A querer escrever aqui, escrevendo, sem palavras. Hoje estou assim. Ou procurar as imagens possíveis em tonalidade musical, que se somem às palavras e ao silêncio das palavras como só aí é possível. Preferia ser compositora a usar estes utensílios letais. Hoje estou assim. É isso. Já tentei as cores mas nem sempre me acontecem. Cores limpas, transparentes e claras. Mas nada serve a esta luz crua e a este sentir leve. Denso. Tantas vezes. As cores nas palavras. Mas há sempre qualquer coisa fugidia. Qualquer coisa proibida que se escapa e ensaia na dança vertiginosas mentiras.

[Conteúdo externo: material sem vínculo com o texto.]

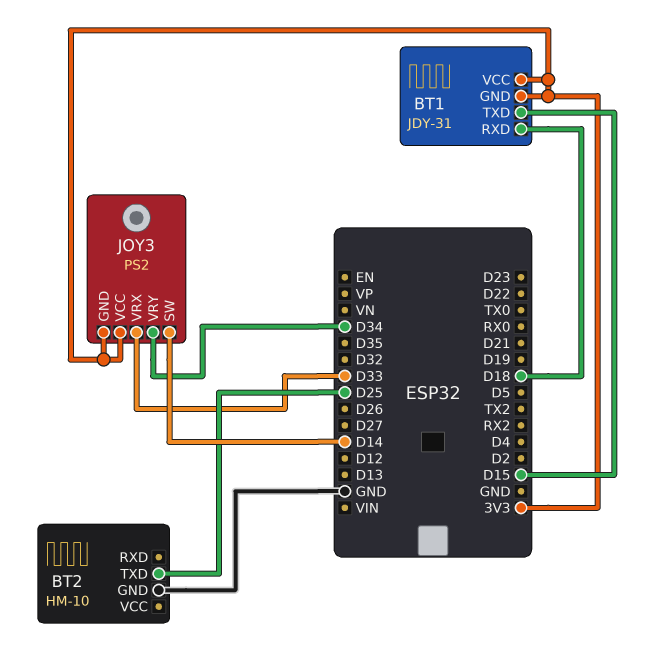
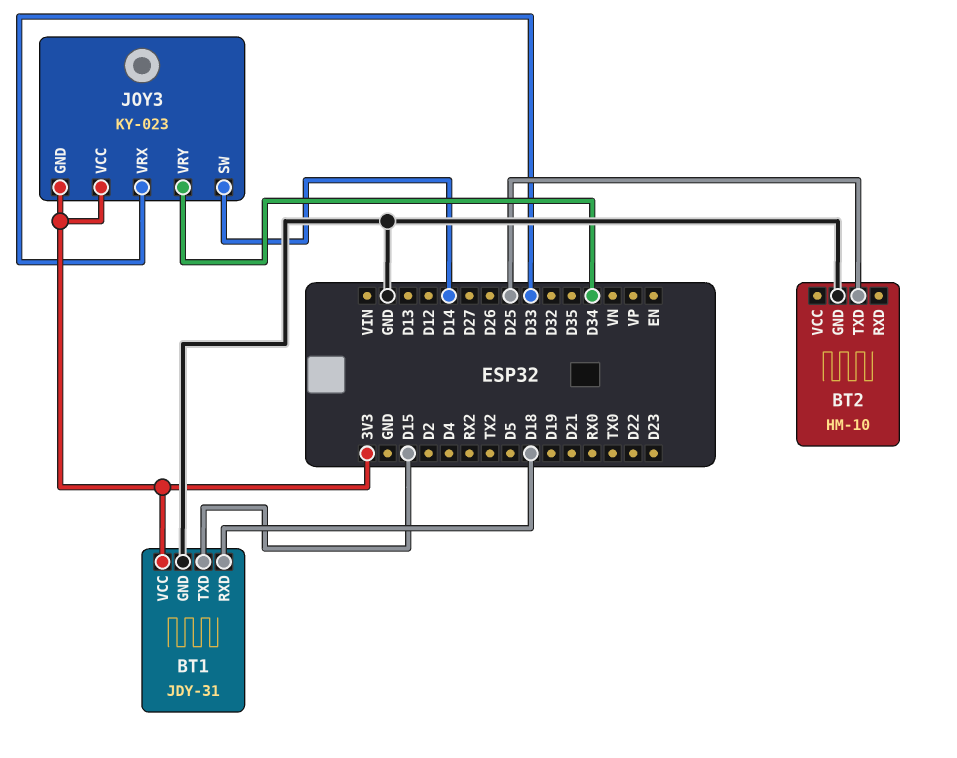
BT1 pin GND: 3V3 -> GND
JOY3: PS2 -> KY-023

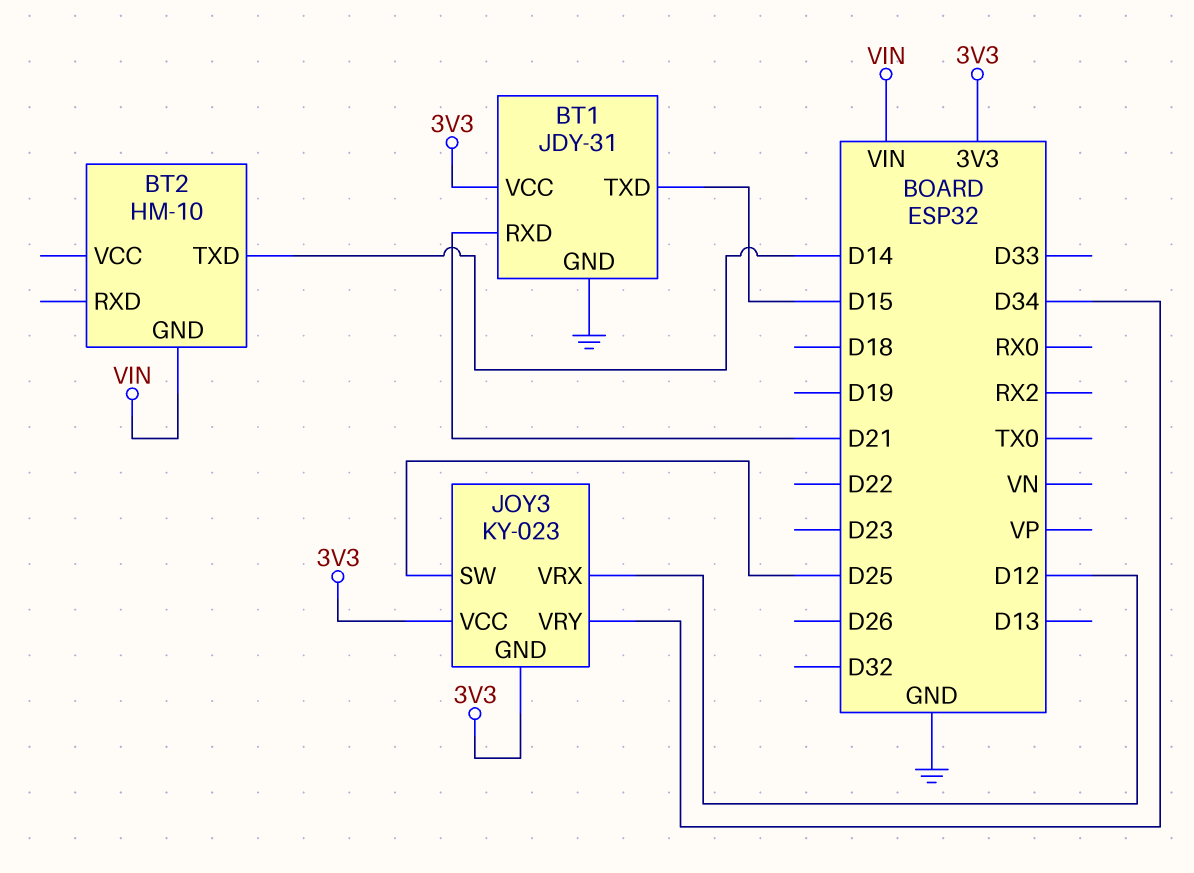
BT1 pin RXD: D18 -> D21
BT2 pin GND: GND -> VIN
BT2 pin TXD: D25 -> D14
JOY3 pin SW: D14 -> D25
JOY3 pin VRX: D33 -> D12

Por querer ou sem ele. Como se fosse por amor ou sem ele. Como se fosse indiferente. Que loucas. Desvairadas, mesmo. Mas como dizer letal sem dizer veneno e armas…anjos carrancudos e infantis a mastigar pastilha elástica. Furiosamente e também eles fustigados no calor da tarde. Coisas cépticas.

Quando os dias me aparecem de repente como montanhas íngremes a escalar obrigatoriamente e me lembro daquela subida a pique às costas do besouro cor de pérola e com quatro olhos. E como me deixava apeada a meio, bem a meio da subida. E o monte da fortaleza ficava até novos desenvolvimentos de fortaleza inexpugnada. Pesavam-lhe o rabo, a carapaça e os costados curvos e calvos. Pesava-lhe o motor de vida atrás, que fazer? Senão deixá-lo agir no seu peso bruto a puxar para trás e curvar ligeiramente para que durma confortável na beira. Não há quem vença a inércia de um motor que se recusa se o caminho é a subir. Que mais valia termos subido separados e encontrado os dois lá em cima. Mas não, não se faz isso.

Mas hoje, ontem – bem, não interessa – procurar o bicho enorme no seu silêncio de cidade. E no meu e também ela um. Não há como contornar a dor senão neste desapego de sentidos. Como uma esquina indiferente. Numa visão microscópica do dia. E surpreendentemente passo por um enorme casarão que toca música. Sozinho na rua deserta. E era, afinal o conservatório de música. Como muito bem sabia num outro momento antes e depois daquele. Em que ali estava, casa grande e distraída de gente, e sem ninguém a dar corda à chave daquele relógio concebido para tocar horas num ritmo livre e lírico. Fantasio, que é bom.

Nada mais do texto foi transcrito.